We also need to select the “Breakdown by ZIP code” button. We can use the Selenium click() function to click on it.

def scrape_calbar_zipcodes():
    
    # ...
    
    # Select "Breakdown by ZIP code"
    select_zip_code = driver.find_element(By.ID, "rbZipCode")
    select_zip_code.click()
    time.sleep(3)
    
    # ...

Finally, we’ll click the “Search” button and sleep for 30 seconds, since the results take a while to load. This will allow Selenium to detect the results without throwing an “element not found” error.

def scrape_calbar_zipcodes():
    
    # ...
    
    # Click the "Search" button and sleep for 30 seconds
    submit = driver.find_element(By.ID, "btnSubmit")
    submit.click()
    time.sleep(30)

    # ...

Last, but not least, we will use the pandas read_html function to load the tables from the results page. We can simply use driver.page_source as our argument to the read_html function. The table of zip codes is the second table in the list, corresponding to index 1. We’ll save this table to a DataFrame and then output it to a CSV file.

def scrape_calbar_zipcodes():
    
    # ...
    
    # Load tables from dynamically-generated HTML
    tables = pd.read_html(driver.page_source)
    df = tables[1]

    # Save to CSV file
    df.to_csv("zip-code-list-san-diego-county.csv")

    driver.quit()

Here is the full scraper function.

def scrape_calbar_zipcodes():
    url = "https://apps.calbar.ca.gov/members/demographics_search.aspx"
    
    # Instantiate driver
    driver = browser()
    driver.get(url)
    time.sleep(5)

    # Select "San Diego" option value
    dropdown = Select(driver.find_element(By.ID, "ddlCounty"))
    time.sleep(1)
    dropdown.select_by_value("SD")
    time.sleep(1)
    
    # Select "Breakdown by ZIP code"
    select_zip_code = driver.find_element(By.ID, "rbZipCode")
    select_zip_code.click()
    time.sleep(3)

    # Click the "Search" button and sleep for 30 seconds
    submit = driver.find_element(By.ID, "btnSubmit")
    submit.click()
    time.sleep(30)

    # Load tables from dynamically-generated HTML
    tables = pd.read_html(driver.page_source)
    df = tables[1]

    # Save to CSV file
    df.to_csv("zip-code-list-san-diego-county.csv", index=False)
        
    driver.quit()

    print("Scraping completed")

Now we can run our scraper function.

scrape_calbar_zipcodes()
Scraping completed

Let’s load the CSV file to make sure we got our results.
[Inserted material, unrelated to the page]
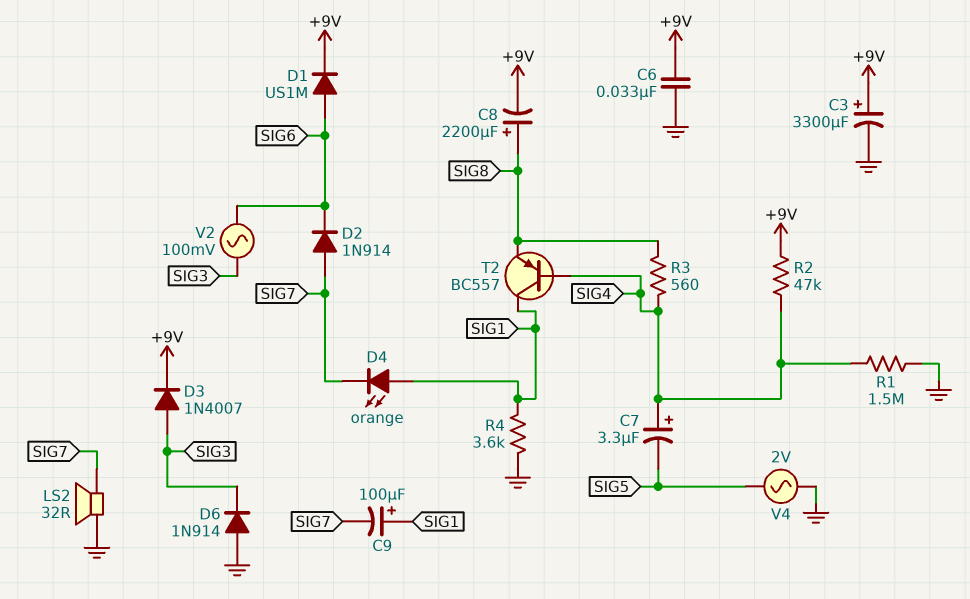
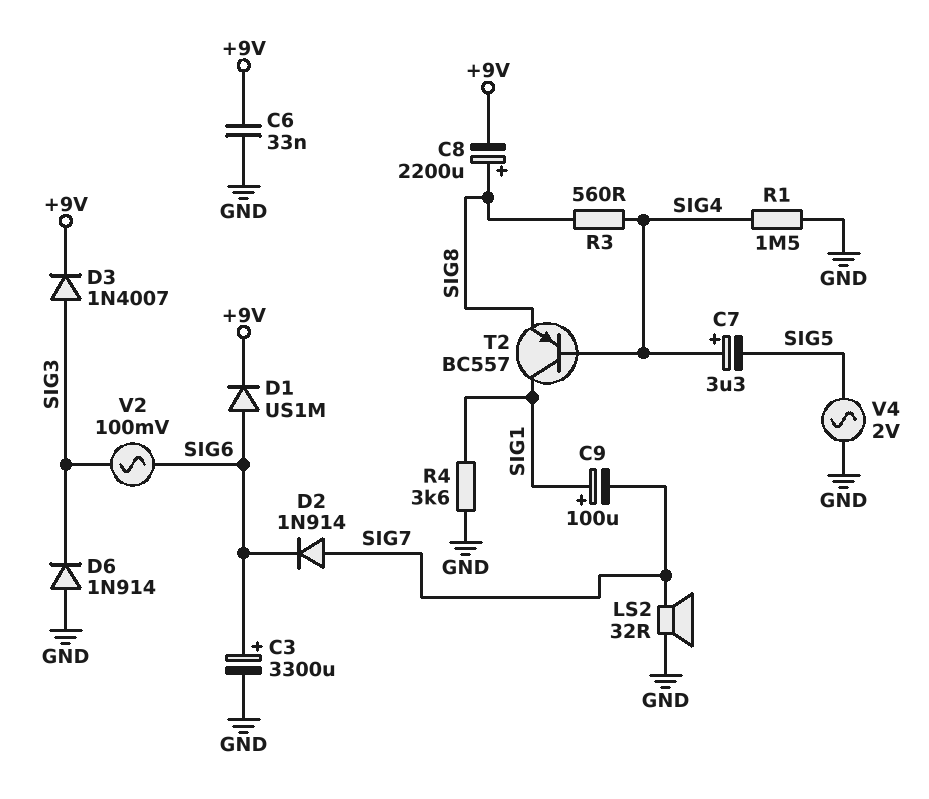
C3: 3300uF (plus +9V, minus GND) -> 3300uF (plus SIG6, minus GND)
D4: LED orange (A SIG1, K SIG7) -> none
R2: 47k (+9V, SIG4) -> none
df = pd.read_csv("zip-code-list-san-diego-county.csv")
df.head()
County Zip Code Active Inactive Judge Not Eligible Total
0 San Diego 91901 25 8 0 2 35
1 San Diego 91902 33 29 0 2 64
2 San Diego 91903 7 5 0 1 13
3 San Diego 91905 0 1 0 0 1
4 San Diego 91906 2 0 0 0 2
df.tail()
County Zip Code Active Inactive Judge Not Eligible Total
173 San Diego 92195 7 1 0 0 8
174 San Diego 92196 5 6 0 0 11
175 San Diego 92197 3 0 0 0 3
176 San Diego 92198 15 9 0 1 25
177 San Diego Total 16393 4039 169 971 21572

Our results were successfully saved to the CSV file. We will use these results to build our next scraper in Part 2.